Reputation: 205
I have a text file which has a data type encoding of EncodingUTF-8. All the data is successfully parsed and imported to the table if purely English characters. But a problem occurs if there's a mixed of Chinese characters in the field. How to read and parse the data successfully if there are mixed characters like Chinese character/s.
Below is a sample of the text tab delimited file which holds a Chinese character. During the debugging mode, the variable ls_unicode holds the value of the text file and the Chinese character is present,
And when the data is saved in the Table, this is the output:
The script below managed to get the Chinese characters and the DW update method returns success but when I've checked the value in the column, it shows "Globe MUX Project(?????:NA)" instead of Globe MUX Project(客户合同号:NA). I've also verified from debugging mode that the value Globe MUX Project(客户合同号:NA) is present.

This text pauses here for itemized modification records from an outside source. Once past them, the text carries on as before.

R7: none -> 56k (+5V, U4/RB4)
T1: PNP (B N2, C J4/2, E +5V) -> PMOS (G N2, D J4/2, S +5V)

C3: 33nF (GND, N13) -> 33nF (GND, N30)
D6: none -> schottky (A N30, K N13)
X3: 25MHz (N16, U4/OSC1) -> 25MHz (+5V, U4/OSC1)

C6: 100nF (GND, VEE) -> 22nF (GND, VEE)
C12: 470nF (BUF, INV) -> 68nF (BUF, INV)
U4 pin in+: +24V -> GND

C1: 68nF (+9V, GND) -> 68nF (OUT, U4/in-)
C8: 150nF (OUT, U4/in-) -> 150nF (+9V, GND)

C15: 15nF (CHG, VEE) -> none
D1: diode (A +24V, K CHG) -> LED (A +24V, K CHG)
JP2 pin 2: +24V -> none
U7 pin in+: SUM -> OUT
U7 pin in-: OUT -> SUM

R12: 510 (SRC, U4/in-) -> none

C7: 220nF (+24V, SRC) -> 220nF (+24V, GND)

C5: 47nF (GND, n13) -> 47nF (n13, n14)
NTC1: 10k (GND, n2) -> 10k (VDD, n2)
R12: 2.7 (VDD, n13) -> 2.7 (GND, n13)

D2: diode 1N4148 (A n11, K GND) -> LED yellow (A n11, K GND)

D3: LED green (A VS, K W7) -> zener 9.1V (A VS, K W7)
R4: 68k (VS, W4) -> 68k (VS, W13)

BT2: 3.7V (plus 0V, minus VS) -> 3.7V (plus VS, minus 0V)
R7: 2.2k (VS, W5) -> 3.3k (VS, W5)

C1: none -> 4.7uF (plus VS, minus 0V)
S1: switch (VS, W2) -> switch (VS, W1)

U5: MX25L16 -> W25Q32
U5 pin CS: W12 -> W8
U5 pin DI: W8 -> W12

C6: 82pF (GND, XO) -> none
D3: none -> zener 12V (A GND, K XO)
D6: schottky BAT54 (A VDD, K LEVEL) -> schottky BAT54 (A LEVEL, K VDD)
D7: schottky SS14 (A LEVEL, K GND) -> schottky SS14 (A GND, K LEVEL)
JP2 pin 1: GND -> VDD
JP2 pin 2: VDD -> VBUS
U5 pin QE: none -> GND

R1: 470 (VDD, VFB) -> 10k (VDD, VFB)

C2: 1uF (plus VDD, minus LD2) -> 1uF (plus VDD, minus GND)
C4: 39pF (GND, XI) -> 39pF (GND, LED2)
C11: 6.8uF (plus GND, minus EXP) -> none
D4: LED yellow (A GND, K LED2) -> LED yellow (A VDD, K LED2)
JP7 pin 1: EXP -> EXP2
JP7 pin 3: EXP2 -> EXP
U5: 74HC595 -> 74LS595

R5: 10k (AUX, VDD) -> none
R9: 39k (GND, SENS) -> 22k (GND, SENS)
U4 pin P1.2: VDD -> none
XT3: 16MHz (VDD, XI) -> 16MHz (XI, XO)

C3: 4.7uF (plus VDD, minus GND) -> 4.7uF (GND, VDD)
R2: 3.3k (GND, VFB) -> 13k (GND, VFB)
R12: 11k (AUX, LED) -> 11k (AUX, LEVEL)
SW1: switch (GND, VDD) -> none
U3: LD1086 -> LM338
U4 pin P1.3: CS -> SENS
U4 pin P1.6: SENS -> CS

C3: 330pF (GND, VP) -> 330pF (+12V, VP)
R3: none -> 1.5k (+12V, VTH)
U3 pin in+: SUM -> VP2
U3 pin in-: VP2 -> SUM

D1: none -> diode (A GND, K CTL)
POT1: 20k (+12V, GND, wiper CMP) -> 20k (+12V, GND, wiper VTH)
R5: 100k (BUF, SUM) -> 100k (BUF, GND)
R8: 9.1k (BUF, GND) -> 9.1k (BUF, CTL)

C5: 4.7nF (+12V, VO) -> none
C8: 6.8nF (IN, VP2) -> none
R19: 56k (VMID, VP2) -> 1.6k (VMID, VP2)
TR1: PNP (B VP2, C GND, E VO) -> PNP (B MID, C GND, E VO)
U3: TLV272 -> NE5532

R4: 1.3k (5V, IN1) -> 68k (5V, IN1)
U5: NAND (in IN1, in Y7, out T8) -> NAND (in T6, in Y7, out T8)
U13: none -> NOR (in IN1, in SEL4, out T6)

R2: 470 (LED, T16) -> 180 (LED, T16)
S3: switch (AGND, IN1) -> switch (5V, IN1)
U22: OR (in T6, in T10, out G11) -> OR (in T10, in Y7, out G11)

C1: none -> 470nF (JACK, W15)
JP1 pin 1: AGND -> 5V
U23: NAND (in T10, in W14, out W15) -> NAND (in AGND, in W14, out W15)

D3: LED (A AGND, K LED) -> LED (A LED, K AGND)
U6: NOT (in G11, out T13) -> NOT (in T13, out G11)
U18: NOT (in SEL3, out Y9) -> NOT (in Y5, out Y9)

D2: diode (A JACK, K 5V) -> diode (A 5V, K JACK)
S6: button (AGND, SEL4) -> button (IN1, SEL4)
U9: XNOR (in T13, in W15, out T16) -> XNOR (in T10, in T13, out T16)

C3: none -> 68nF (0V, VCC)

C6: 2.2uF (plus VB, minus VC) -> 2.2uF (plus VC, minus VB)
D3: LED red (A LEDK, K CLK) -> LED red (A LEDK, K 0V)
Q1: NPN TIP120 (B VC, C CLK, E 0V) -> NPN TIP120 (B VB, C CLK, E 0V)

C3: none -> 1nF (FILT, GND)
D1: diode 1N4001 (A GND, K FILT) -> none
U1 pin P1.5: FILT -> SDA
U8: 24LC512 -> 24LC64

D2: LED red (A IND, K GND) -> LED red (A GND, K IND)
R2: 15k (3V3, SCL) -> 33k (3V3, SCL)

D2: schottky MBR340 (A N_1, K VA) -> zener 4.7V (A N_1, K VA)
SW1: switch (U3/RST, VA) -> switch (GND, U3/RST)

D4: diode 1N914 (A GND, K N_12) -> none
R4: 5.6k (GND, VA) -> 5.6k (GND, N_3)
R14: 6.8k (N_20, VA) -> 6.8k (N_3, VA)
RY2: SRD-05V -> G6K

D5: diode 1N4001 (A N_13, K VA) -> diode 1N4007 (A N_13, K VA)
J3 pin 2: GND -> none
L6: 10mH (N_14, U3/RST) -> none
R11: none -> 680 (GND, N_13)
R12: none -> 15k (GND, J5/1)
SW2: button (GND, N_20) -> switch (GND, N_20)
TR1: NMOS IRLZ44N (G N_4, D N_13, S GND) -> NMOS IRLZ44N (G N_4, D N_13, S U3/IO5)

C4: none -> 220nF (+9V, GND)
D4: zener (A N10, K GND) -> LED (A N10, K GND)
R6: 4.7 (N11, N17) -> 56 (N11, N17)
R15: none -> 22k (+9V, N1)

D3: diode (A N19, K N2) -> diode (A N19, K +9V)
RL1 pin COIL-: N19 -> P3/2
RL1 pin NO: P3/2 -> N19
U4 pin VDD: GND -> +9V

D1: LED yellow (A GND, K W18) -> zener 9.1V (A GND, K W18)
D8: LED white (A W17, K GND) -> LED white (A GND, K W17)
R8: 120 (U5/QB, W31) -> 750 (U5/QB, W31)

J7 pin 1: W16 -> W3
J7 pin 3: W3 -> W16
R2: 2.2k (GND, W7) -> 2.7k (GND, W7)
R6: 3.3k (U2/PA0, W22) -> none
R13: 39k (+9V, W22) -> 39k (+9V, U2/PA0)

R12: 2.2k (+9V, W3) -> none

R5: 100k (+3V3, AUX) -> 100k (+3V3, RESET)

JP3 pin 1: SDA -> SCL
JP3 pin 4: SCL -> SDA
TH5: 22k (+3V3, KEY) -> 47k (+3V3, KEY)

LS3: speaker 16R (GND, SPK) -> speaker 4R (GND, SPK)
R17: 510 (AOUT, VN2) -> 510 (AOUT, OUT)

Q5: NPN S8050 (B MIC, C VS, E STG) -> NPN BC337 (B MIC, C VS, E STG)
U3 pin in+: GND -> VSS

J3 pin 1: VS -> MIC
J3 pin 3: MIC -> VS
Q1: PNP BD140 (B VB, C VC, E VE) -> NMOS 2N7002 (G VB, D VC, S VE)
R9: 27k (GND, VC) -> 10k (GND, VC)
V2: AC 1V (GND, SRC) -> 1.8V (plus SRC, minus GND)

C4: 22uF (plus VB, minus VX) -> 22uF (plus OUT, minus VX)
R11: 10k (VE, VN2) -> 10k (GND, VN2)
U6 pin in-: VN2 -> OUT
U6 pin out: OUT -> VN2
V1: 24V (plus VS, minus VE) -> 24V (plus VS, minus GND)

The DB column is also changed to NVarChar data type.
//#################################
li_FileNum = FileOpen(is_sourcepath, StreamMode!, Read!, LockWrite!)
ll_FileLength = FileLength(is_sourcepath)
eRet = FileEncoding(is_sourcepath)
IF eRet = EncodingANSI! and ll_filelength <= 32765 THEN
li_bytes = FileReadEx(li_FileNum, lbl_data)
ls_unicode = String(lbl_data, EncodingUTF8!)
dw_1.Reset( )
dw_1.ImportString(ls_unicode)
ls_sonum = String(dw_1.Object.shipmentOrderNum[1])
ls_chinesechar = String(dw_1.Object.contractnum[1])
sle_char.Text = String(dw_1.Object.contractnum[1])
dw_1.SetItem(1,'contractnum',ls_chinesechar)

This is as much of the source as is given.